Tell me how strong you are【5】
「凩、起きて下さい! 凩!」
深夜、凩は舞に肩を揺さぶられて目を覚ました。
「……なんやのん」
気分良く寝ていたところを邪魔されたのと、極度の眠気から少し怒り気味に凩は言う。しかしその返答は凩にとっては思いもよらぬものだった。
「凩、今すぐ家を出て朝が来るまで逃げましょう」
家を出て、逃げる。凩にはその意味が理解出来なかった。
そもそもハザミが魔境である事は凩も重々承知しているが、父親である嵐が毎晩魔獣を狩っている為夜中に外出したりしなければそこまでの危険は無い。ハザミの人間の安眠はしっかりと守られている訳である。
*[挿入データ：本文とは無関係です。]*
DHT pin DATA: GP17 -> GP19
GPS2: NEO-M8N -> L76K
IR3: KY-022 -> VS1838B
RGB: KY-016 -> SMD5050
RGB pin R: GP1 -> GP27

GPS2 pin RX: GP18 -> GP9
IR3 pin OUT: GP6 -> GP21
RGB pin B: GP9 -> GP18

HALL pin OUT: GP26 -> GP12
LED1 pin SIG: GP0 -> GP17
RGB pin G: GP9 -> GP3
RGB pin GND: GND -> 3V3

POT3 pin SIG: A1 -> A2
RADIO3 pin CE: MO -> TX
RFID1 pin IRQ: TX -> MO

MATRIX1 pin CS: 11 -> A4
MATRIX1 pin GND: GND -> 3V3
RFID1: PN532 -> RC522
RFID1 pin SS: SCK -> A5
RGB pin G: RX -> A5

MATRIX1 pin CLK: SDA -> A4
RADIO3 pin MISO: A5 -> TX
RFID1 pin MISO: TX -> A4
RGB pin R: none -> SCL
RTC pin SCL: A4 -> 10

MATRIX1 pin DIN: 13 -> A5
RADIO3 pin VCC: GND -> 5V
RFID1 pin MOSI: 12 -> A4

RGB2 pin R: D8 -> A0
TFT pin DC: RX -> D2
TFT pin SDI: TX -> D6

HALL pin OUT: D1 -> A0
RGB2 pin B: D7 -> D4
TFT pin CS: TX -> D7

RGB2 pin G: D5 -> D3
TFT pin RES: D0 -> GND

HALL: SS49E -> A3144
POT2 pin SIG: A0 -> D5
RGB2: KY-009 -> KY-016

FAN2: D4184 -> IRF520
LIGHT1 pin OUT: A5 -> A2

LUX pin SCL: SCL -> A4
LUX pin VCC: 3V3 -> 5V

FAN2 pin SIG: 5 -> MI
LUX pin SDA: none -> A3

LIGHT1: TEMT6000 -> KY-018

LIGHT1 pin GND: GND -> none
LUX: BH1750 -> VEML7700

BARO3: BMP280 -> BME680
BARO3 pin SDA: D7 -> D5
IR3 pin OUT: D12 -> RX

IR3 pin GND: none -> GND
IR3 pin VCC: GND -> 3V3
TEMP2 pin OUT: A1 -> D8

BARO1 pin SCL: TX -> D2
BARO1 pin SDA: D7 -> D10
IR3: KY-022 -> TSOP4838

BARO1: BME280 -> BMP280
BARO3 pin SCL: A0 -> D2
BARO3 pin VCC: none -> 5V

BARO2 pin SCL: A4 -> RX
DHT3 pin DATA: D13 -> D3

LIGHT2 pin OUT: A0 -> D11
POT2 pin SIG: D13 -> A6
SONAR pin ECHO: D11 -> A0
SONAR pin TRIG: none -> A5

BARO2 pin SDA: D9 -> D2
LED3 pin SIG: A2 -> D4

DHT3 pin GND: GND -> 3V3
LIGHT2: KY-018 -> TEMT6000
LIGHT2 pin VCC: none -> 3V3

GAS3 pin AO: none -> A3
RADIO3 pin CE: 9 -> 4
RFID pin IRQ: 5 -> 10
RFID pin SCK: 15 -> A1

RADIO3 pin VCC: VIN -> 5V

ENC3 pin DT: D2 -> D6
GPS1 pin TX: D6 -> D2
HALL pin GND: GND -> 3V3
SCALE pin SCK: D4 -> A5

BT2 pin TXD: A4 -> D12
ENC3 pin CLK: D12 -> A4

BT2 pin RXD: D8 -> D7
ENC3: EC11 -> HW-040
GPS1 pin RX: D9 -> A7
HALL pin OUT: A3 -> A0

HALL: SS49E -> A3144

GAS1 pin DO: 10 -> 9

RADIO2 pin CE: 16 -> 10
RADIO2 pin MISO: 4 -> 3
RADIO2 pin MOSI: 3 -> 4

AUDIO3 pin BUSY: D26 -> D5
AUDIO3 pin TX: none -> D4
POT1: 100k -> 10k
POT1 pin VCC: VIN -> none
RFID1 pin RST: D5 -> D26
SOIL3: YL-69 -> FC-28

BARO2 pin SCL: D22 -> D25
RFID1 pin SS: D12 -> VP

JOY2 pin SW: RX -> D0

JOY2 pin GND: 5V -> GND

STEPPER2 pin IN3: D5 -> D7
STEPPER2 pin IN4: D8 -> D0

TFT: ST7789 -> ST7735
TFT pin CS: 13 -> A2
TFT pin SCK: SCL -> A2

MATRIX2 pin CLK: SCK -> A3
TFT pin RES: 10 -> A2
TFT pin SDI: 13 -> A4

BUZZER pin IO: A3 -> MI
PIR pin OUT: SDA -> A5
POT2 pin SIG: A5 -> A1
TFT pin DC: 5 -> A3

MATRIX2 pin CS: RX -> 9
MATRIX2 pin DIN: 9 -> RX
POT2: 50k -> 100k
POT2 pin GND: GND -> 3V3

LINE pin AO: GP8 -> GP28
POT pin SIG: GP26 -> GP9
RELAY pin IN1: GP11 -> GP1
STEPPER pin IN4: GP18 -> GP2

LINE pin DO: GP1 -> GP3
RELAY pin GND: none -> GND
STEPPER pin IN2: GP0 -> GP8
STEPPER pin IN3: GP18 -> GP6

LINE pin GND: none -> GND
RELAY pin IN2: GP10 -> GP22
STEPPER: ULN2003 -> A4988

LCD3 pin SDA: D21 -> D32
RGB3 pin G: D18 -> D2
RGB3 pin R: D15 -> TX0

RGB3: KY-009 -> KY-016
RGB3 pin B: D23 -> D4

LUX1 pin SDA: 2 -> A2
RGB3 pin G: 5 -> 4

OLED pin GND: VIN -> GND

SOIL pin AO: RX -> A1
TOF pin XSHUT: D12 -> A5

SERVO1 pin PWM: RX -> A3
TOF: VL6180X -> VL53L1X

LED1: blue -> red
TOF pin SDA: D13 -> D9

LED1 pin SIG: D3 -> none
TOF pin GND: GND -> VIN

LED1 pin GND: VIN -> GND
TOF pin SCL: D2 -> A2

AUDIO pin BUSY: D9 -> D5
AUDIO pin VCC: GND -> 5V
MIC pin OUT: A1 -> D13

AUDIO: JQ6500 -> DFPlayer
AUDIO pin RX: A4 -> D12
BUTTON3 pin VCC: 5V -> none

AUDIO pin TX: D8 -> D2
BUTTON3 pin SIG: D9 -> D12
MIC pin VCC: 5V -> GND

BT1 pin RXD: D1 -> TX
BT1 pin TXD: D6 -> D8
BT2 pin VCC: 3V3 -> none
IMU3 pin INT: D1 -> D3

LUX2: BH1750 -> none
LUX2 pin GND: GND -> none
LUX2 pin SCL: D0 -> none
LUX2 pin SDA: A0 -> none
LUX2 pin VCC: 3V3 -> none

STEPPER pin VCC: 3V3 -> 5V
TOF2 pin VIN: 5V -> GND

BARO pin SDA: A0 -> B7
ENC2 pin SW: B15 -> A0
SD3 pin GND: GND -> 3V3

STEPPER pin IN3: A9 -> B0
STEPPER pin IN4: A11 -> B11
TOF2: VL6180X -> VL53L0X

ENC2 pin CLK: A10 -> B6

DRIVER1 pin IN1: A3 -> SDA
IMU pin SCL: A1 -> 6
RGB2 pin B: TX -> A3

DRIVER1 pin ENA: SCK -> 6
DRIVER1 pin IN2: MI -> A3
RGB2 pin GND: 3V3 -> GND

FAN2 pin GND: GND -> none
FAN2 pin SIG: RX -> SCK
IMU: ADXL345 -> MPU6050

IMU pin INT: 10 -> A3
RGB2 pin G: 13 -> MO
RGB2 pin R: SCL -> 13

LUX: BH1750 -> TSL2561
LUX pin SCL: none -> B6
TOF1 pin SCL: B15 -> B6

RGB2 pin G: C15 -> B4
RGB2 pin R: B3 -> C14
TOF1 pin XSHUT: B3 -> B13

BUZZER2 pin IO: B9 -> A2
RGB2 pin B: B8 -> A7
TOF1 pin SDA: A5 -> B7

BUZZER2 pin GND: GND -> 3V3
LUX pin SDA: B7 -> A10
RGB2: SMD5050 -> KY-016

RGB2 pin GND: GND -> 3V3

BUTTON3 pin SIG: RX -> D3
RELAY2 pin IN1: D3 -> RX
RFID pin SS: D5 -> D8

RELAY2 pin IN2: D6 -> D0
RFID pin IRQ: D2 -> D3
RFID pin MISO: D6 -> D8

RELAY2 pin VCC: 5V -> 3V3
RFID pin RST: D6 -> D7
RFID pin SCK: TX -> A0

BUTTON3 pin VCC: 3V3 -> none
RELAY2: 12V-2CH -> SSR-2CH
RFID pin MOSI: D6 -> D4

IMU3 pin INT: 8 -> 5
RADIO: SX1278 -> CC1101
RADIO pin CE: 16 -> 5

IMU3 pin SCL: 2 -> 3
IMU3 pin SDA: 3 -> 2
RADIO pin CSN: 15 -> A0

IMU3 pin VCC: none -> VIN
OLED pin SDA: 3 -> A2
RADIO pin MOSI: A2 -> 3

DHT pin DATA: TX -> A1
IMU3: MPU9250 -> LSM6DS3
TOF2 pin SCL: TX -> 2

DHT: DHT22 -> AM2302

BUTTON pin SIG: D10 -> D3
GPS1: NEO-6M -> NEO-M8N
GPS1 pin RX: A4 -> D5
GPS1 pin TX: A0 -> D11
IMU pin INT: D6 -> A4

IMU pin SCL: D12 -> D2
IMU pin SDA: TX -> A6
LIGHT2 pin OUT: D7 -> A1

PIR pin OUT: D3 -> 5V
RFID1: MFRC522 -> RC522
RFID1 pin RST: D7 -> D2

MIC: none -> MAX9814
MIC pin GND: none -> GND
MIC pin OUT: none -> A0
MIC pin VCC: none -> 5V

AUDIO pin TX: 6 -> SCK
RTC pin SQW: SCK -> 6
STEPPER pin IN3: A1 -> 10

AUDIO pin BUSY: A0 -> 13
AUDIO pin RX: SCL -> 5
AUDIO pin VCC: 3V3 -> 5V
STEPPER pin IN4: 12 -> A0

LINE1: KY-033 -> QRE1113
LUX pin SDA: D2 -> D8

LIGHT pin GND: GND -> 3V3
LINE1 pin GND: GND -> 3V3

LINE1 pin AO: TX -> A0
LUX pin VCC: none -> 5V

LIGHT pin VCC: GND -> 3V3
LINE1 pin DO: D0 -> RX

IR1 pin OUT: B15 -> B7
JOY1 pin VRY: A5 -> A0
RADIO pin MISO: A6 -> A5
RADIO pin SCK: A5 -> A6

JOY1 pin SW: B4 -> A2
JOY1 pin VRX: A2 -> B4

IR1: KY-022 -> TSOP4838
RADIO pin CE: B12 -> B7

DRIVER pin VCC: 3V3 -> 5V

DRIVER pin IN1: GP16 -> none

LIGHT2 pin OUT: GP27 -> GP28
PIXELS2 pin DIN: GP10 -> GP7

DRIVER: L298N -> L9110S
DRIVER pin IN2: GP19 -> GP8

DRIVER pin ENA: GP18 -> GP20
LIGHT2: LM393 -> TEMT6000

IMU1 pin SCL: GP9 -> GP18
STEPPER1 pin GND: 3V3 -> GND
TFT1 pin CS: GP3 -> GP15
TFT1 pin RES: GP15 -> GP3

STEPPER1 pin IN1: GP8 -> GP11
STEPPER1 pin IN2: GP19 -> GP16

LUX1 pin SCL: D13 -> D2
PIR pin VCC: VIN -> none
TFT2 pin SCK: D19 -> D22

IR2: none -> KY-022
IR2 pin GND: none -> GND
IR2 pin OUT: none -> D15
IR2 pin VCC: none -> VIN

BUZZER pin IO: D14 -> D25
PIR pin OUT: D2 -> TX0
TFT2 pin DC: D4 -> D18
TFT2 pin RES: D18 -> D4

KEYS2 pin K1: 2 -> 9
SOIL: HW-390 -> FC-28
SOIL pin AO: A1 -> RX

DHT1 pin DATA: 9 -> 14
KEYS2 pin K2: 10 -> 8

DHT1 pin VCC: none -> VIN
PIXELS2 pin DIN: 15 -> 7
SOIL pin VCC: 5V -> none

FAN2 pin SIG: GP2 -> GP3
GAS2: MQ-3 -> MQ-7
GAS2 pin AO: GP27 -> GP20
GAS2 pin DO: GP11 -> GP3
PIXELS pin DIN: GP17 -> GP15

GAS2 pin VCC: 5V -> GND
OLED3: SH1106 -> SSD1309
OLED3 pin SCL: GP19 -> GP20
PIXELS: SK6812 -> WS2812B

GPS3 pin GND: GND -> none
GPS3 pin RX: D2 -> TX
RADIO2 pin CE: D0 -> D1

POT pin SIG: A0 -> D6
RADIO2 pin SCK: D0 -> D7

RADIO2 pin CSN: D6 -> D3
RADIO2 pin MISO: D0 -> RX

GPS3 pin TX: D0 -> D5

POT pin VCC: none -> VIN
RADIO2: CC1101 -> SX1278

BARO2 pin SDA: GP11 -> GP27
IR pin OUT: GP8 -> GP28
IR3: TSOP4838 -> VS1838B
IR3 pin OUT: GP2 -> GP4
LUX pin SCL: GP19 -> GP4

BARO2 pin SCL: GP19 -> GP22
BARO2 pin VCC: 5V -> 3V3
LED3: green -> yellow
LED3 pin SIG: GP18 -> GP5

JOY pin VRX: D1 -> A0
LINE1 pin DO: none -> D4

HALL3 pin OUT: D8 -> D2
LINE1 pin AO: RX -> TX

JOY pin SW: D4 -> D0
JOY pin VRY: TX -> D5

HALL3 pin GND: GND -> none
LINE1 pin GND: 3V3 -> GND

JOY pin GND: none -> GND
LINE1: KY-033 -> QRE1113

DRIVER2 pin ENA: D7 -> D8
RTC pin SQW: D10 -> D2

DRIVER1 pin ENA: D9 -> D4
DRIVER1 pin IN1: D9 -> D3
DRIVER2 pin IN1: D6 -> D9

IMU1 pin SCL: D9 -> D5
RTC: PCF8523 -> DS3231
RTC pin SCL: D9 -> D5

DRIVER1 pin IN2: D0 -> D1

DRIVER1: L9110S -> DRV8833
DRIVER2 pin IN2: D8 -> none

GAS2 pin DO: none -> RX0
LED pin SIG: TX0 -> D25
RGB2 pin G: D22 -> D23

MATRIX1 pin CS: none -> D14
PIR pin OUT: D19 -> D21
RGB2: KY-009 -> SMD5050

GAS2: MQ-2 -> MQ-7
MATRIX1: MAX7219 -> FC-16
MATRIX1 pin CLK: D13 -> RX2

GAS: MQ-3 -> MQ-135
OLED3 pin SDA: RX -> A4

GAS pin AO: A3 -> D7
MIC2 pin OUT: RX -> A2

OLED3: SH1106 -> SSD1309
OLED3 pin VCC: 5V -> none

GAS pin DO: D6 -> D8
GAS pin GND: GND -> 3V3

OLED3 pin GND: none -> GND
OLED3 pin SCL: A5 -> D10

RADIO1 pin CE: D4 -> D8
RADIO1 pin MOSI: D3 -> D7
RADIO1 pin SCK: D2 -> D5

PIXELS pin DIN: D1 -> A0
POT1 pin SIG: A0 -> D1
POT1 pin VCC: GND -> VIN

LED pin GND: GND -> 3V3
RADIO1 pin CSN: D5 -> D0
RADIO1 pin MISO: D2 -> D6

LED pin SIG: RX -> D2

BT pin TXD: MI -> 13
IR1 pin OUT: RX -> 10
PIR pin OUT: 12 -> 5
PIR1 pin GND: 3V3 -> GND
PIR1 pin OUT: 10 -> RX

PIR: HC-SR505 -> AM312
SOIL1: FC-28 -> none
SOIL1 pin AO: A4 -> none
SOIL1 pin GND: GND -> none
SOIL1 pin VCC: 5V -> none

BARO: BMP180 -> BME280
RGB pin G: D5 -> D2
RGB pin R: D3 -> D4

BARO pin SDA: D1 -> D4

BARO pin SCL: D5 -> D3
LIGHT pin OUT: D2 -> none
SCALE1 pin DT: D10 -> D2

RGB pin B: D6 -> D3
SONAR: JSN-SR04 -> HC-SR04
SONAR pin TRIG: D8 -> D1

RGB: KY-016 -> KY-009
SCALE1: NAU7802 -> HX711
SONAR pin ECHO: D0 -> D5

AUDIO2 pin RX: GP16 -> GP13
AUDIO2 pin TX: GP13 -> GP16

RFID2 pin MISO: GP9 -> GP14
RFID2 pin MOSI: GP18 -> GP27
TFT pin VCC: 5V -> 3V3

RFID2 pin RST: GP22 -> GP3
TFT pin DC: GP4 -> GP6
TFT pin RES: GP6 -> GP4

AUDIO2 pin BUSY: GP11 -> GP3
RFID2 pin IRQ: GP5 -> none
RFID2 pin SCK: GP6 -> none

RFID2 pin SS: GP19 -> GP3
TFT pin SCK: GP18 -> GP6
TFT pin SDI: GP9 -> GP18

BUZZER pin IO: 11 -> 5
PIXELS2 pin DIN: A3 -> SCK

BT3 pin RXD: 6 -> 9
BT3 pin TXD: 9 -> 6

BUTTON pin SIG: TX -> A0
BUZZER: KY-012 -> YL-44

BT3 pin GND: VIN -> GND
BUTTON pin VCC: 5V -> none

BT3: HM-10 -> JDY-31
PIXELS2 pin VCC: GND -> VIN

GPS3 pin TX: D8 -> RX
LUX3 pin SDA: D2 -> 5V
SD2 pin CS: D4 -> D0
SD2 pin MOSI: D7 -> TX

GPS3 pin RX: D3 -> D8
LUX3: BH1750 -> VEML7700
舞が言うように家を出る必要も無ければ逃げる必然性もない。寧ろ外に出てはいけないという禁を教えたのは一舞のその人。
言葉に従う訳が無かった。
「なら、やむ無しです」
舞は布団を無理やり剥ぎ取ると凩をまるで米俵のように抱えて屋敷を飛び出した。
「かあちゃんなにやっとる……ん?」
不満を訴えようとした凩は言葉の途中で舞の違和感に気が付く。
舞の姿は普段の着物姿では無かった。軽装ながらも戦闘に赴く際に身に付けるような鎧を着込んでいたのだ。そして凩を担ぐ逆の手には薙刀が握られている。
「凩、貴方だけは絶対に死なせません」
「なに、いって……」
貴方、だけは。
安全なはずの屋敷を飛び出して逃げる理由。
見慣れない鎧姿に、今にも泣きそうな舞の顔。
「とうちゃん、しんだんか?」
「……」
「なぁ、とうちゃんしんだんか!?」
「……」
答えは沈黙だった。だが、その沈黙こそが何よりも雄弁にそれが正解なのだと凩に伝えていた。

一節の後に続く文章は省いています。